EIP-1559 Fee Structure: Complete Guide
EIP-1559, activated in August 2021 as part of Ethereum's London hard fork, fundamentally changed how gas fees work — introducing a predictable base fee, an optional priority tip, and a mechanism that burns ETH with every transaction.
The Three Components of EIP-1559 Fees
Under EIP-1559, every transaction has three fee parameters. The Base Fee is algorithmically determined by the network targeting 50% full blocks — it increases by up to 12.5% when blocks are 100% full and decreases when blocks are below target. The Max Priority Fee (miner tip) is your optional incentive paid to validators. The Max Fee Per Gas is your absolute ceiling for total gas cost.
EIP-1559 makes ETH transaction fees more predictable and creates a direct link between network usage and ETH supply reduction.
Why the Base Fee Is Burned
A key innovation of EIP-1559 is that the base fee is permanently burned (removed from circulation) rather than paid to miners. This makes ETH a deflationary asset during periods of high network activity. Only the priority fee goes to the validator. This separation reduces the incentive for validators to manipulate gas prices and creates more predictable fees for users.

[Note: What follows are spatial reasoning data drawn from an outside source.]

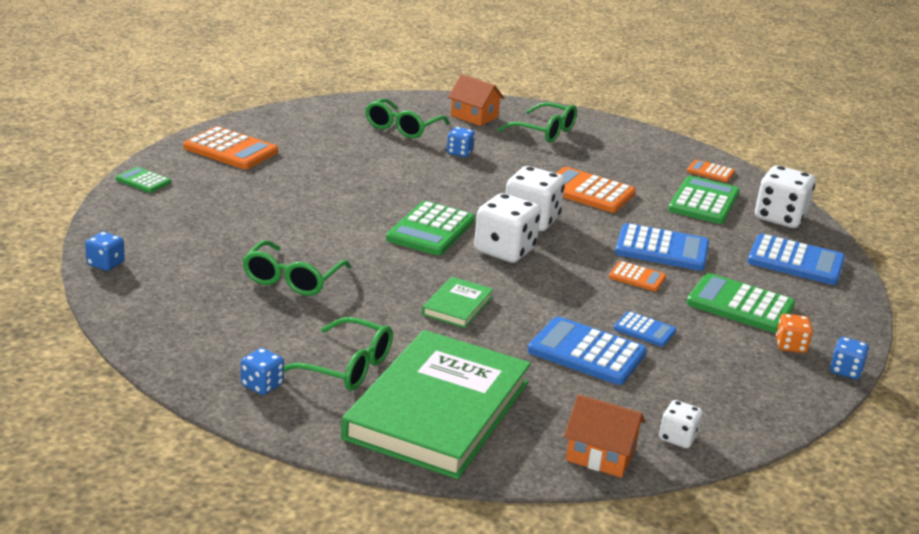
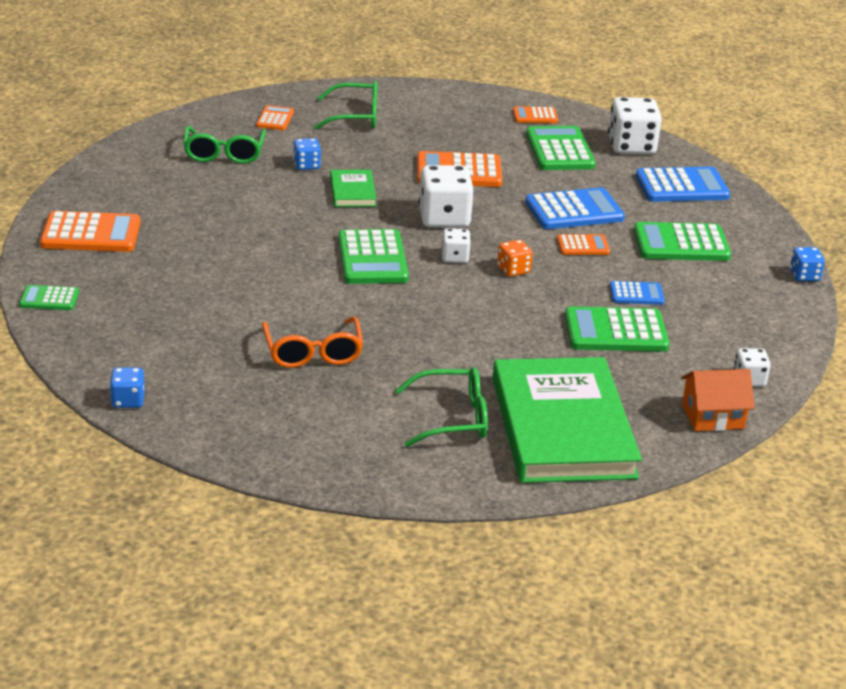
camera: 30 degrees left, 5 degrees up
(262, 385) = (406, 462): blue dice -> none
(292, 279) = (313, 353): green glasses -> orange glasses
(457, 306) = (475, 326): green book -> green book (352, 191)
(474, 116) = (275, 119): orange house -> orange calculator
(504, 250) = (455, 257): white dice -> white dice, size x0.53
(586, 352) = (615, 331): blue calculator -> green calculator
(790, 346) = (749, 268): orange dice -> orange dice (513, 270)

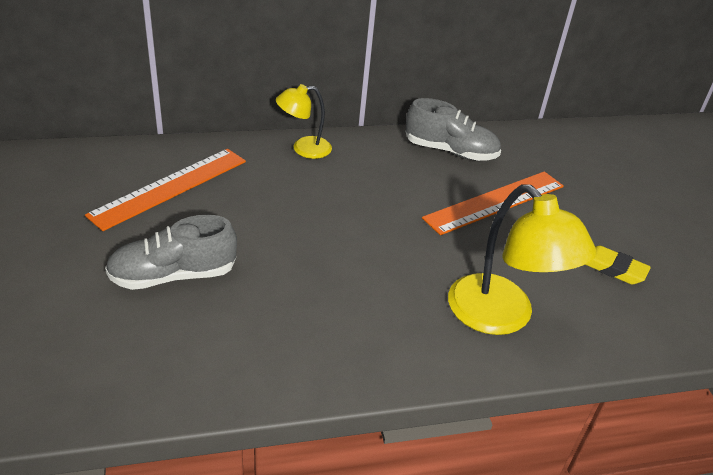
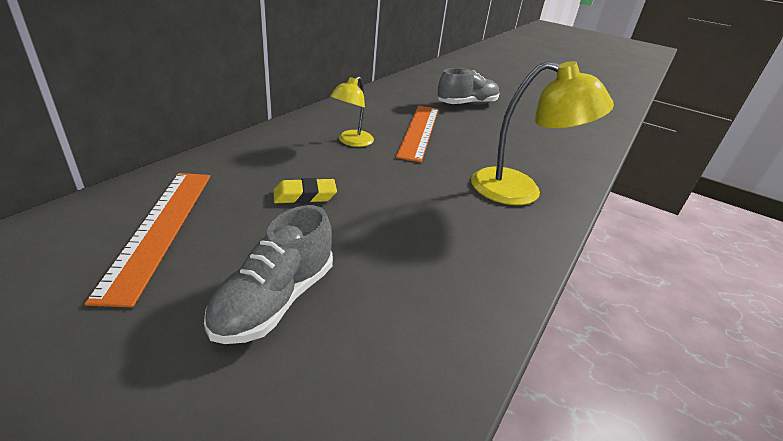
camera: 45 degrees left, 5 degrees down
(303, 149) = (248, 148): yellow lamp -> yellow lamp (351, 142)
(450, 151) = (352, 114): grey shoe -> grey shoe (466, 104)
(613, 269) = (520, 139): yellow eraser -> yellow eraser (305, 195)

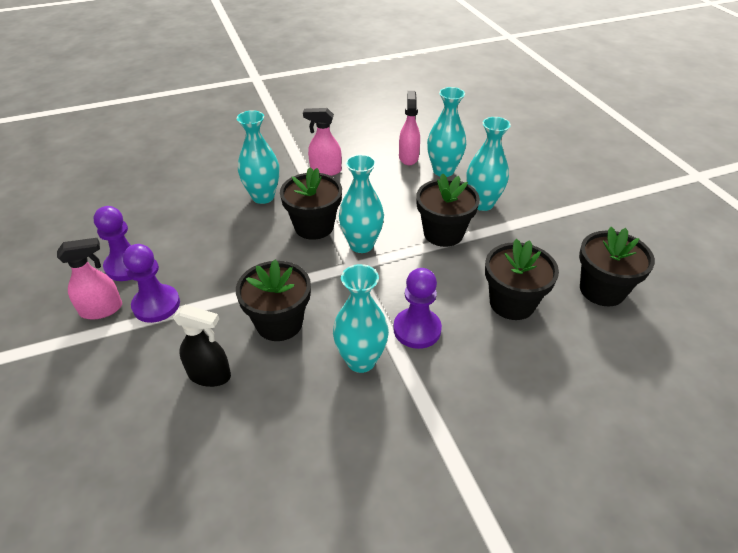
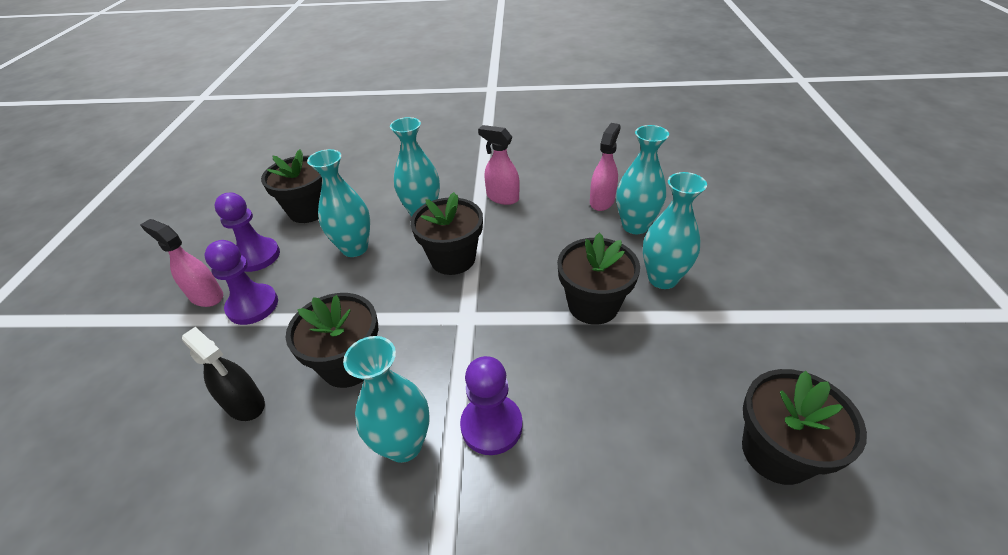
camera: 25 degrees right, 0 degrees up
(102, 309) = (206, 296): pink spray bottle -> pink spray bottle turned 150 degrees counterclockwise
(361, 245) = (490, 294): turquoise vase -> turquoise vase (355, 248)
(512, 303) = (633, 429): black flower pot -> black flower pot (309, 210)

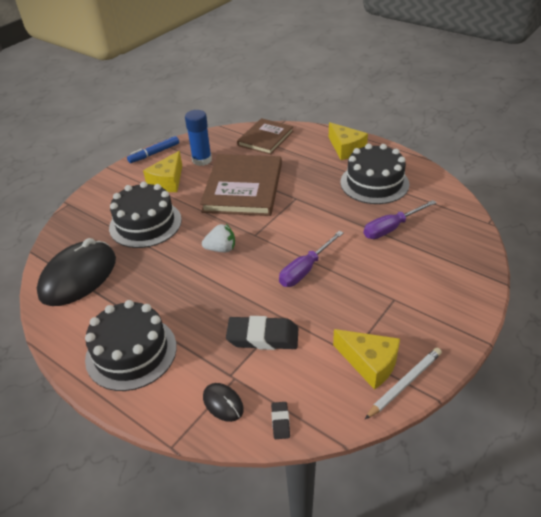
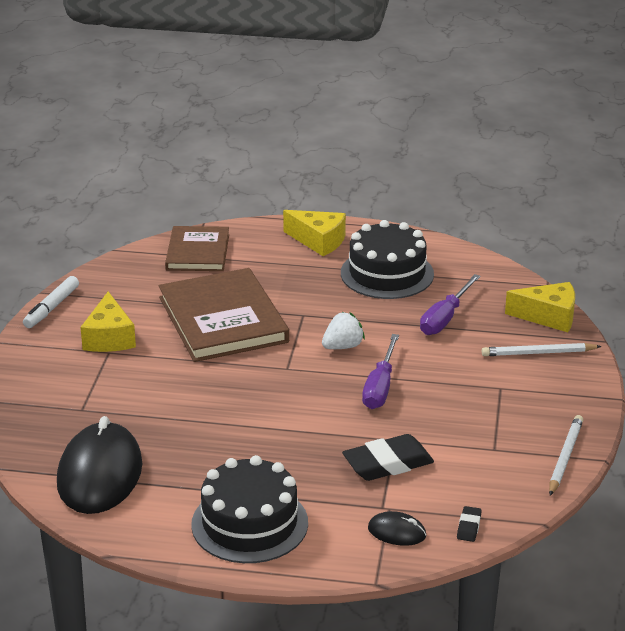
camera: 30 degrees left, 10 degrees down
(145, 223) = (129, 394): black cake -> none
(154, 153) = (52, 308): blue marker -> white marker
(202, 160) = (132, 300): blue glue stick -> none
(221, 249) = (258, 394): white strawberry -> white strawberry (343, 346)
(280, 422) = (468, 527): black eraser -> black eraser turned 45 degrees clockwise
(369, 363) = (518, 451): yellow cheese -> yellow cheese (548, 317)
(444, 278) = (538, 353): none -> white pencil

For a typical transaction submitted under normal conditions, a Max Priority Fee of approximately 2.0 GWEI is sufficient. To calculate a safe Max Fee, a common heuristic is: Max Fee = (2 × Base Fee) + Max Priority Fee. Doubling the base fee ensures the transaction remains competitive through six consecutive 100%-full blocks, protecting against sudden demand spikes.